Scientists have taken a major step toward potentially reversing a common form of blindness.
Researchers at the University College London successfully transplanted light-sensitive photoreceptor cells from a synthetic retina that was grown from embryonic stem cells into night-blind mice. Photoreceptor cells are light sensitive nerve cells at the back of the eye. Many forms of blindness, including age-related macular degeneration, retinitis pigmentosa and diabetes-related blindness, are caused by the loss of these cells.
The transplanted cells appeared to develop normally into the mice’s retina and formed nerve connections needed to communicate visual information to the brain, the researchers said.
In the future, the process could provide an unlimited supply of healthy photoreceptor cells for transplantation into human retinas.
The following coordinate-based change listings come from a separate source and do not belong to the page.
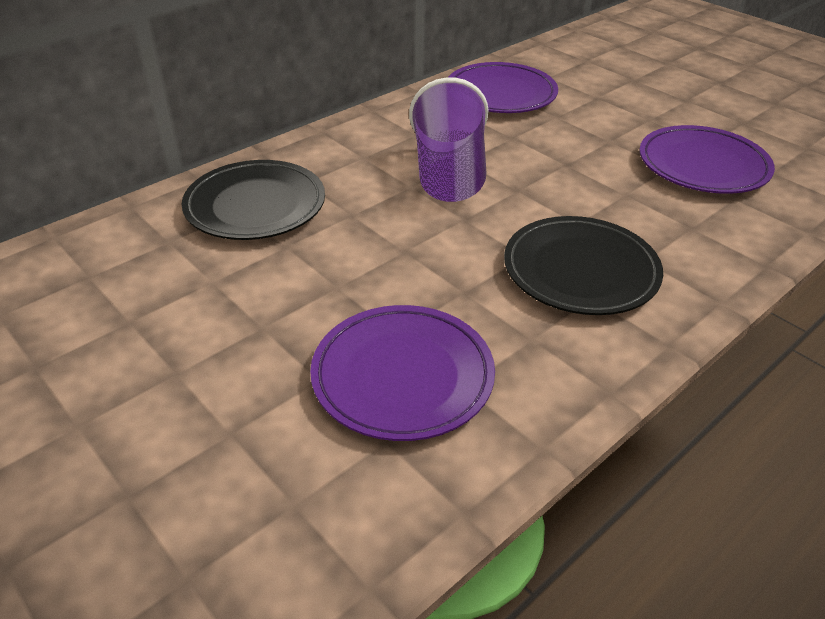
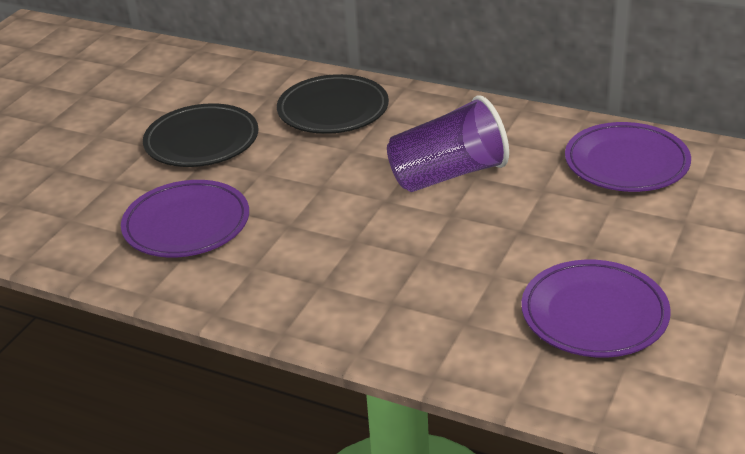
camera: 70 degrees right, 5 degrees down
(580, 271) = (352, 272): black plate -> black plate (202, 141)

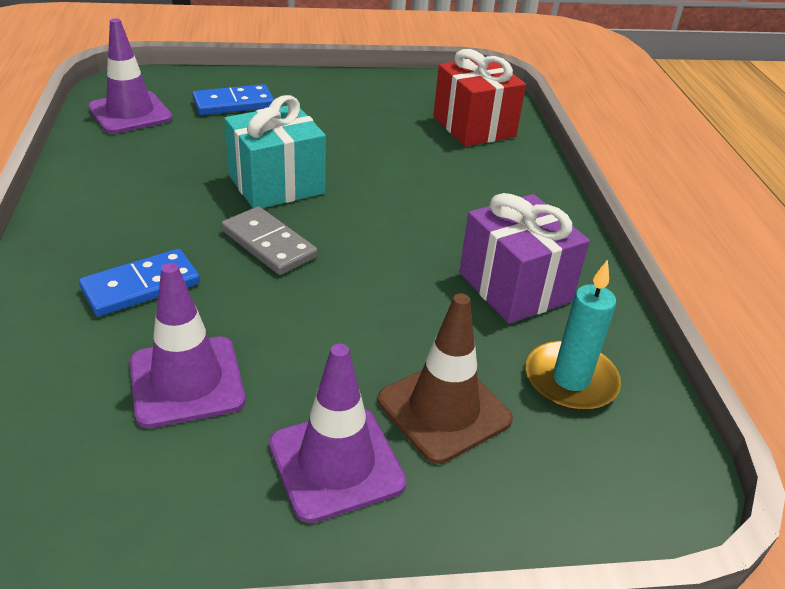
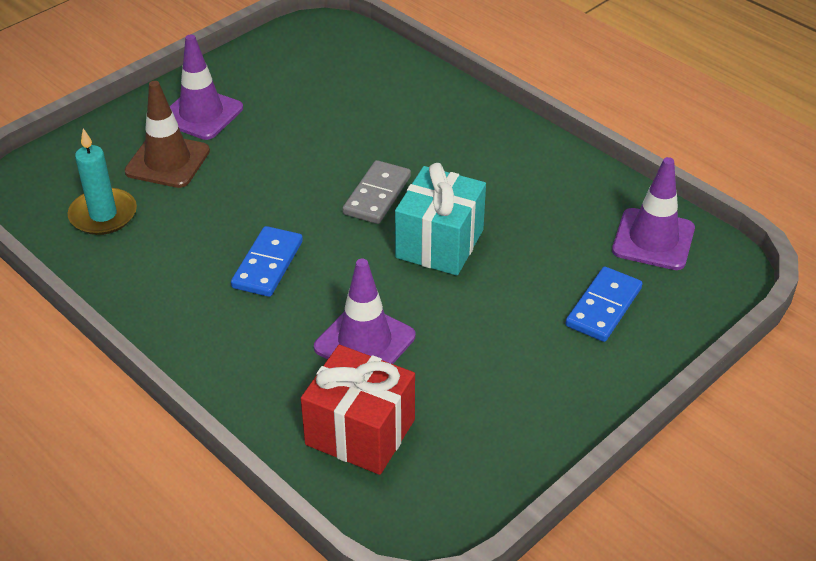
camera: 145 degrees right, 5 degrees up
(141, 286) = (410, 130): blue domino -> blue domino (268, 264)
(187, 381) = (315, 106): purple traffic cone -> purple traffic cone (364, 342)
(269, 244) = (377, 195): grey domino -> grey domino turned 75 degrees counterclockwise
(515, 287) = (180, 259): purple gift -> none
“Over recent years scientists have become pretty good at working with stem cells and coaxing them to develop into different types of adult cells and tissues,” said Robin Ali of University College London. “But until recently, the complex structure of the retina has proved difficult to reproduce in the lab. This is probably because the type of cell culture we were using was not able to recreate the developmental process that would happen in a normal embryo.”
The researchers grew the cells using a 3D culture method developed in Japan. Throughout the process, the cells were compared to cells developed normally to ensure they were biologically equivalent. Scientists then transplanted about 200,000 of the cells and injected them into the retina of night-blind mice.
Three weeks after the procedure, the injected cells began to look like normal, mature photoreceptor cells. Six weeks after the procedure, the cells were still there, and researchers noticed nerve connections with the existing retinal circuitry.
“The new 3D technique more closely mimics normal development, which means we are able to pick out and purify the cells at precisely the right stage to ensure successful transplantation,” said Ali. “The next step will be to refine this technique using human cells to enable us to start clinical trials.”